There’s plenty of more-recent history as well. If you have fond memories of the early 70s teams, Slusser has got you covered. She has written separate chapters on each of the three World Championship teams. Were the details of the Mike Andrews Incident in the 1973 World Series a little fuzzy for you? Don’t worry, Slusser has the inside information on what Charles Finley was trying to do, and how of all the players were trying to thwart him.

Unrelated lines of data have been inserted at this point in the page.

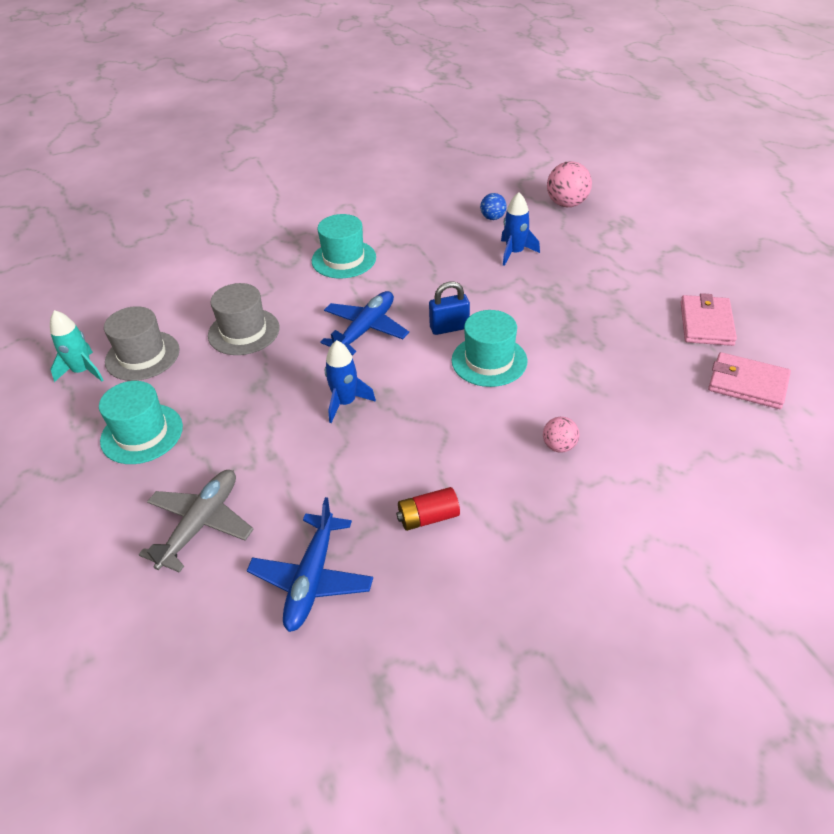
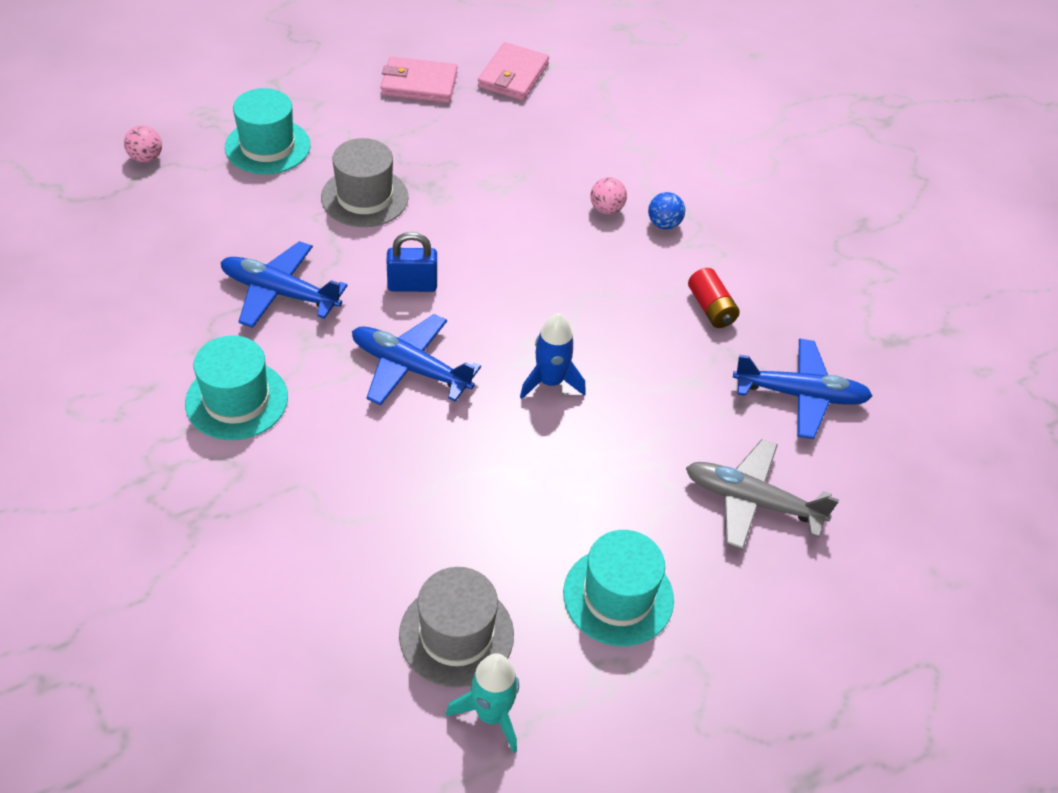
camera: 100 degrees left, 5 degrees up
(244, 331) = (405, 508): grey hat -> grey hat (364, 197)
(439, 268) = (279, 293): none -> blue plane
(449, 328) = (412, 285): blue padlock -> blue padlock turned 75 degrees counterclockwise
(489, 361) = (475, 253): turquoise hat -> turquoise hat (267, 146)
(493, 218) = (162, 233): blue ball -> blue ball (664, 224)
(515, 252) = (256, 216): blue rocket -> none
(567, 204) = (146, 158): pink ball -> pink ball, size x0.59

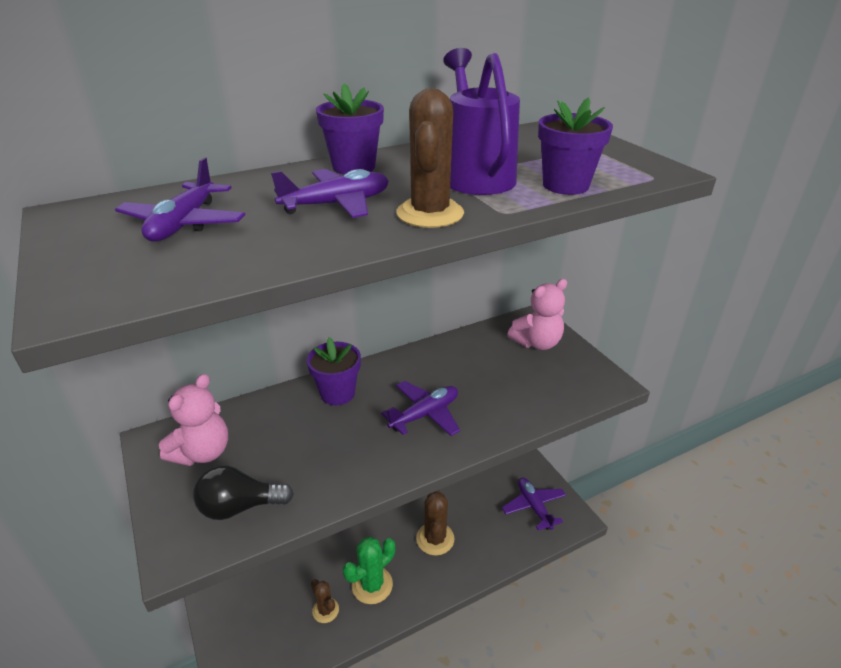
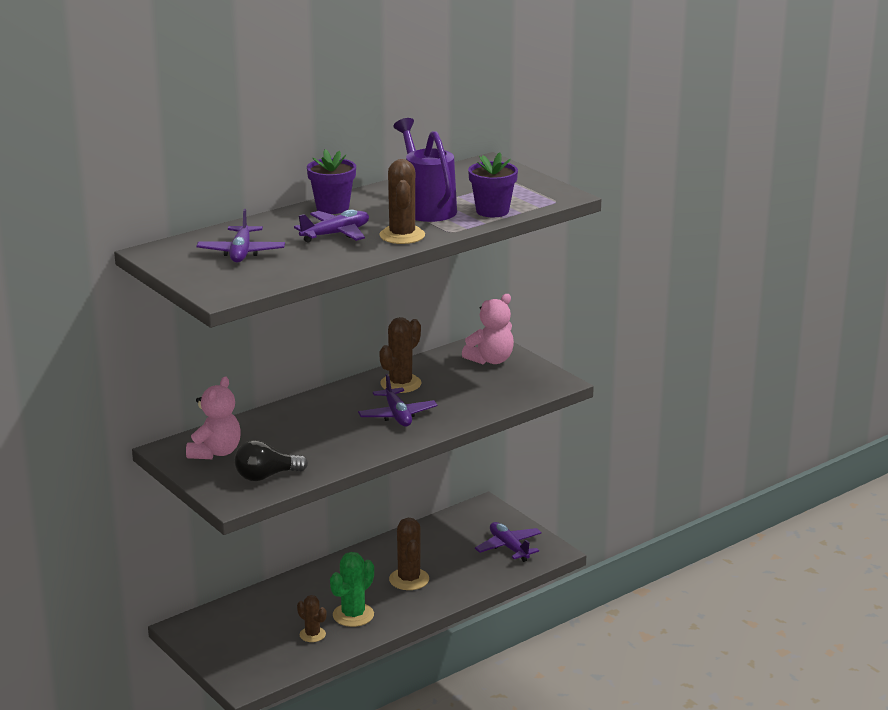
camera: 10 degrees left, 10 degrees down
(337, 393) = (314, 409): purple flower pot -> none
(425, 414) = (397, 415): purple plane -> purple plane turned 120 degrees clockwise
(438, 366) = (400, 384): none -> brown cactus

Some of you might not be into “reading books” and sitting down and turning physical pages. (Note:100 Things A’s Fans Should Know and Do Before They Die is also available on Kindle!)  Maybe you’re more into doing things. Slusser’s book has quite a few suggestions for the active fan, as well. One of her suggestions is catching an A’s game at Ricky’s. (I can personally vouch for Ricky’s as a very fine watering hole, as it’s about five minutes from my home.)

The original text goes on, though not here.